Sunday, December 13, 2009

MIrror Mirror...

... on the wall, who's the fairest of them all?
Not. Me.
Giving Abby a bath tonight after a long long week, one of many long long weeks, I stared in the mirror as she repeatedly demanded I get in the "back seat" of the bath tub. I just didn't want to be cold... I sang to her and dipped her, all the things I could do from the inside, on the outside of the tub, in my warm jammies.
Anyway, as I stared I realized a few things; I'm getting older. My face shows it. I look tired, I have wrinkles and bags.. my skin looks terrible likely from major lack of sleep, bad weather and stress and anxiety... probably dehydrated too. I also realized that I look different.. other than looking older of course, I look.. sad- or wise- or both. I appreciated my reflection in that moment though, with the chatter of my 2 year old in the background. I appreciated it because of all I accomplished in the week that led me up to looking the way I look... all of the things I've been through this year and struggled with have made my eyes look deeper than they did before... I looked honest tonight.

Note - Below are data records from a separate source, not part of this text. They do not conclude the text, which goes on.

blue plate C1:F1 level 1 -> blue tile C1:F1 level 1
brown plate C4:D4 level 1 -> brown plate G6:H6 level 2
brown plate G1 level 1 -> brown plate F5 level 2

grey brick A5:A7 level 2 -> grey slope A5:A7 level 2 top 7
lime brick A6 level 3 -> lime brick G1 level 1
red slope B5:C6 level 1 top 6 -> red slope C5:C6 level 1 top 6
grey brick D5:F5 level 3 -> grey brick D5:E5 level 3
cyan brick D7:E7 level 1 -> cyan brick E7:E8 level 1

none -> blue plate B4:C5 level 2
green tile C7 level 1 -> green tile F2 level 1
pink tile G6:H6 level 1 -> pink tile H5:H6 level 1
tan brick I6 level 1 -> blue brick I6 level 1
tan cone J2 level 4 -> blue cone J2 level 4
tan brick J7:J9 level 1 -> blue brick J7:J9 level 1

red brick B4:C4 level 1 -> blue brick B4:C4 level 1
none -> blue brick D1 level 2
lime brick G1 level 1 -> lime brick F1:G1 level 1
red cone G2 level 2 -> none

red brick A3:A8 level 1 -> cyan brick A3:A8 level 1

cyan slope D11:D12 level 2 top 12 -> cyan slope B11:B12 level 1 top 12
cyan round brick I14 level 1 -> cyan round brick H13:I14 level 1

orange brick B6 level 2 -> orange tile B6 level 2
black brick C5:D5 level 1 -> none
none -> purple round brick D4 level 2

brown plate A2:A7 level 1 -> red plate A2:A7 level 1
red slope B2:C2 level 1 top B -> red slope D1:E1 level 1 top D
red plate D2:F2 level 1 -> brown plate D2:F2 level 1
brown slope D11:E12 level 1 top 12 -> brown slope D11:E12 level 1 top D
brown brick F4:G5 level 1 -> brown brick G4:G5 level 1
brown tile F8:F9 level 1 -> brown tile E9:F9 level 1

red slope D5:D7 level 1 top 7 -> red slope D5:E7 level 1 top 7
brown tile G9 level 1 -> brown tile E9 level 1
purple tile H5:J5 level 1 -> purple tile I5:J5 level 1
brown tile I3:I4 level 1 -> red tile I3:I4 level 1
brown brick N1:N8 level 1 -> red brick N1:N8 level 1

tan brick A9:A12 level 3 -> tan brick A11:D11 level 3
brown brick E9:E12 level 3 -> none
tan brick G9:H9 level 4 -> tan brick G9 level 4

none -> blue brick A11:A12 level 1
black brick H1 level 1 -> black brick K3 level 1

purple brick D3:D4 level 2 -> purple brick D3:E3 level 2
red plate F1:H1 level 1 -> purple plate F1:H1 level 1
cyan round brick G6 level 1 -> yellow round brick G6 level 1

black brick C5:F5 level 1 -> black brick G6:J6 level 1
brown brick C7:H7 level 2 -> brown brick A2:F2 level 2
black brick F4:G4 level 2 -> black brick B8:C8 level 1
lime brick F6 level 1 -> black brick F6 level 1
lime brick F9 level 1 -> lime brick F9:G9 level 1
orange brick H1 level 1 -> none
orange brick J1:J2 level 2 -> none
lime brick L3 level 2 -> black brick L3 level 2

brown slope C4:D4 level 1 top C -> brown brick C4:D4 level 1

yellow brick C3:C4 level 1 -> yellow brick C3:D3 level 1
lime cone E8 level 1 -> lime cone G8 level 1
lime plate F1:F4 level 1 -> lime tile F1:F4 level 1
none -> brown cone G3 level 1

Even though I hate my wrinkles and my untamed eyebrows I have an understanding of where they came from- the reasons for their pitiful existance... I examined my body- fuller than just post weight watchers from comfort eating due to grieving.. lack of time, and just depression. I appreciate, and loathe at the same time if that even makes sense, my stretch marks- you know the ones that held off until 35 weeks and then attacked my baby belly.. I am thankful for my hips that allowed my healthy baby girl to be born.. my smaller, much less perky, breasts for feeding her for a full year.. my arms strong enough to hold her, to carry her, to wrap around my husband and tell him I love him, and to pull him in close as we strive for another baby...
I'm grateful for my furrowed brow wrinkle- because it shows that I've been thinking, analyzing, pondering, and maybe sometimes... dreaming. I think it shows that I don't take the world with a grain of salt, though sometimes that ability would be helpful to my mental health.. My eyes let the world know I wear my heart on my sleeve- I'm obviously not that good at hiding my emotions. I wear them on my face, in my shoulders, in the tone of my voice. But that is me.. and though it's not always ideal.. it's me... and I'm proud of me.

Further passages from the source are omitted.